そんなあやふやなものに招待されているだけでも「変」だが、シャオマオが登場人物に干渉しているのだ。もう「妖精だから」という一言で自分の疑問に蓋をするしかない。
そもそもユエは深く物事を考えるのが苦手だ。
シャオマオの希望をかなえ、笑顔で幸せに生きるシャオマオの隣に未来永劫いること以外はどうでもいいのだ。
鳥が可愛そうといったシャオマオの八の字眉毛が、少し通常に戻ってきたのでそれはそれでよかったなと思う。

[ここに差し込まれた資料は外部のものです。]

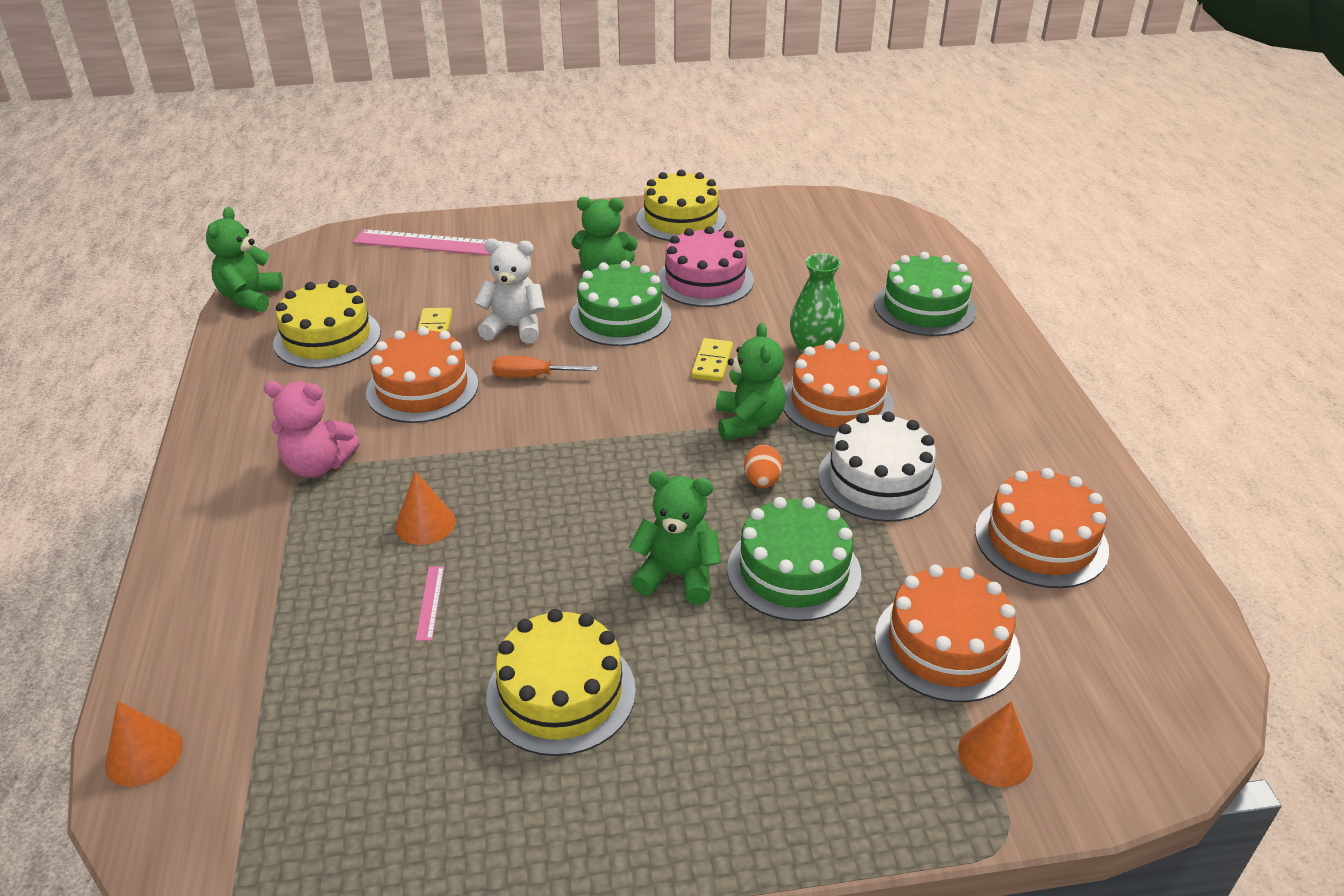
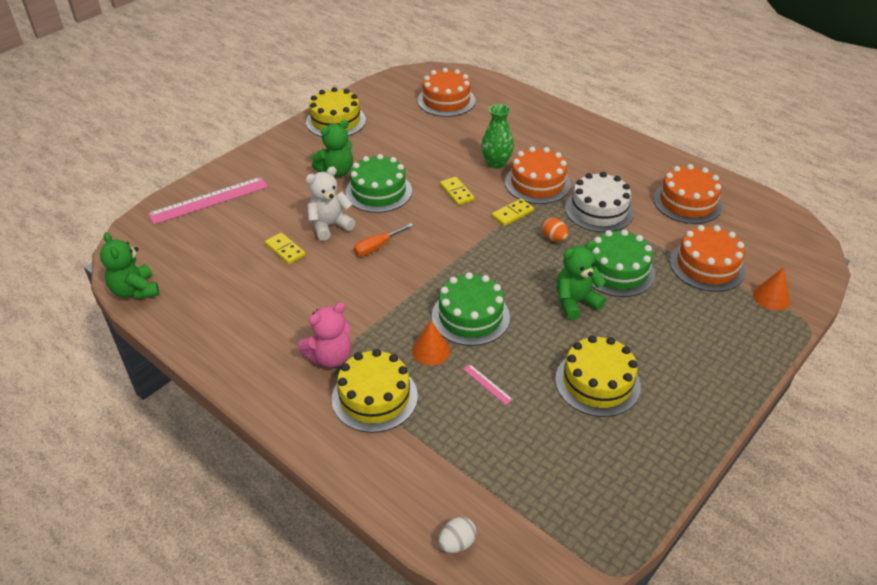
camera: 40 degrees left, 5 degrees up
(144, 755) = (457, 543): orange cone -> white egg
(327, 338) = (226, 288): yellow cake -> yellow cake (374, 397)
(422, 388) = (327, 285): orange cake -> orange cake (446, 100)
(705, 280) = (395, 150): pink cake -> none
(748, 423) = (512, 214): green teddy bear -> yellow domino
(924, 308) = (516, 116): green cake -> green cake (470, 316)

「ユエ、鳥さんドラゴンさんと喧嘩しても勝てないみたい」
「そうだね」
一度意表をついた奪還作戦を決行していたが、幻獣であるはずの鳥の姿はドラゴンには最初から見えていたし、体格的にもドラゴンが勝っていた。パワーどころか飛翔能力もドラゴンの方が上かもしれない。
「あの感じだと、逃げるのも難しいかもね」
「え~」
シャオマオも何となくそう思っていたようで、ユエの返事に落胆こそしたものの予想の範囲内だったようだ。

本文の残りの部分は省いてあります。